Самонадеянно мнивший себя знатоком в любом деле, Николай лично контролировал все области государственной и общественной жизни. «Он чистосердечно и искренне верил, что в состоянии всё видеть своими глазами, всё слышать своими ушами, всё регламентировать по своему разумению, всё преобразовать своею волею» (А. Ф. Тютчева); «…он путался во всё… Эта глава хотела быть и руками двигающими, и ногами бегающими…» (М. А. Дмитриев). Конечно, в первую очередь царственный надзор коснулся любимой игрушки — армии. Д. А. Милютин, служивший в Военном министерстве во время Крымской войны, вспоминал, что «император Николай принимал на себя лично инициативу всех военных распоряжений», поэтому «на самые маловажные подробности испрашивалось высочайшее разрешение и утверждение. Едва ли возможно довести военное управление до более абсолютной централизации… Государь с необыкновенной отчётливостью следил за распоряжениями местным начальникам, за передвижением каждого батальона и часто в своих записках входил в такие подробности, которые только связывали руки начальникам и затрудняли их, тем более что при тогдашних средствах сообщения повеления Государя доходили поздно до отдалённых мест, когда по изменившимся обстоятельствам полученные Высочайшие указания оказывались уже совершенно несвоевременными».
Особое внимание самодержец, управлявший, будучи великим князем, инженерной частью, уделял градостроительству: «В Петербурге ни один частный дом в центре города, ни одно общественное здание в России не возводилось без его ведома: все проекты на такие постройки он рассматривал и утверждал сам»[569]
. Руководствуясь собственными вкусами, он формировал собрание картин Эрмитажа: «Слишком веря в себя и в свою непогрешимость, император Николай Павлович свершал иногда ошибки непоправимые. К ним принадлежит и знаменитый аукцион эрмитажных картин, вследствие которого почти половина сокровищ Эрмитажа, сокровищ из коллекции Брюля и Барбариго, была продана с молотка за гроши»[570].Николай сам вызвался быть цензором Пушкина. Сам допрашивал Полежаева. Гнался за студентами, надевшими фуражки вместо шляп, и арестовывал их за это. Решал вопрос (отрицательно) о возможности лакеям Английского клуба носить пуговицы на задних клапанах. Н. И. Пирогов рассказывает, что в середине 1830-х гг. для того, чтобы ему можно было прочитать курс хирургической анатомии при петербургской Обуховской больнице, потребовалось высочайшее разрешение. Примеры можно множить и множить. «Централизация и личное усмотрение» — вот главные черты николаевского администрирования[571]
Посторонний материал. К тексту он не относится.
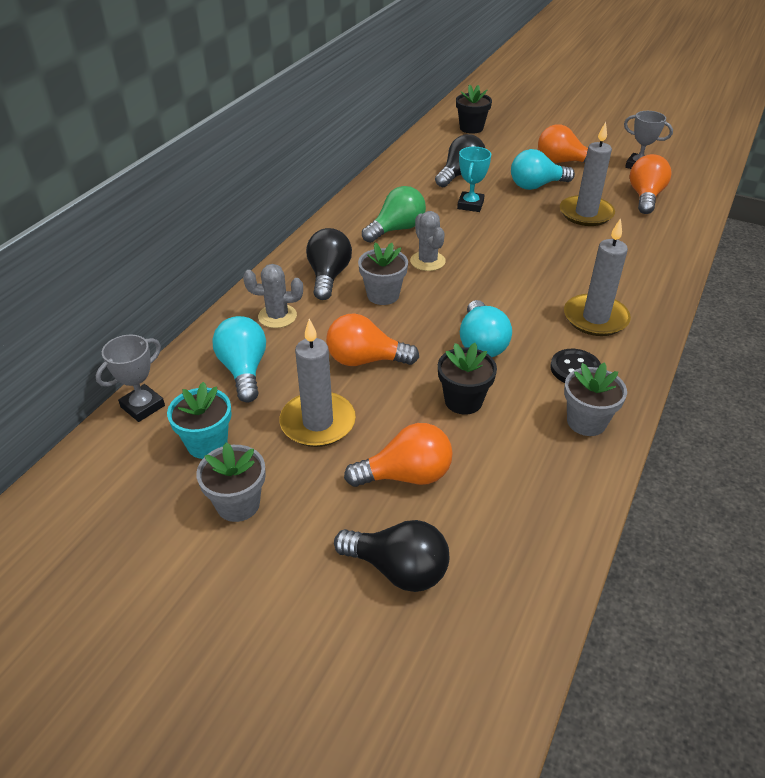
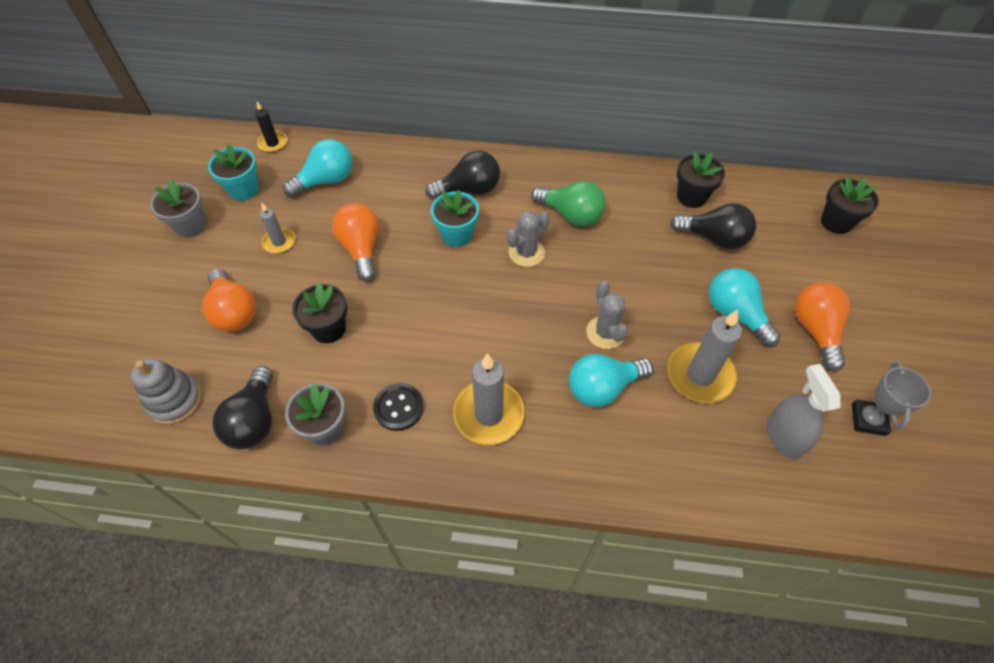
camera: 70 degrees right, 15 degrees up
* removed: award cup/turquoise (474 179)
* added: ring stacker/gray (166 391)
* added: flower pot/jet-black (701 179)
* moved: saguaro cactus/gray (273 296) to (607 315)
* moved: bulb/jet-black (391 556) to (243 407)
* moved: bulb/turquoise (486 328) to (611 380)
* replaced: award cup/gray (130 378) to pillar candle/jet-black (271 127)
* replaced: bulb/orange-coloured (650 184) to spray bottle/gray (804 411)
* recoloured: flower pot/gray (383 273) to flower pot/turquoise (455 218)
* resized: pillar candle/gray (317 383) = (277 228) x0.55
.О царствовании Незабвенного часто говорят как об апофеозе бюрократизма. Не будем сейчас дискутировать о терминах и выяснять, достойно ли русское чиновничество той эпохи как целое имени бюрократии. Важнее другое — император отнюдь не считал правильным, что его империей фактически управляет не он, а, по его же выражению, несколько тысяч столоначальников. Николай проводил свой курс, «недоверчиво относясь вообще к общественному мнению и общественной инициативе», но «в сущности не доверяя и государственным учреждениям…»[572]
. Для того, чтобы действительно править по своему личному усмотрению, он стремился «эмансипироваться… от самодовлеющей бюрократической рутины…»[573]. Практически это выразилось в создании «второй» администрации — системы чрезвычайных органов, законом не предусмотренных, подотчётных только лично монарху, «через которые верховная власть самодержца действовала помимо нормальной системы правительственных учреждений»[574].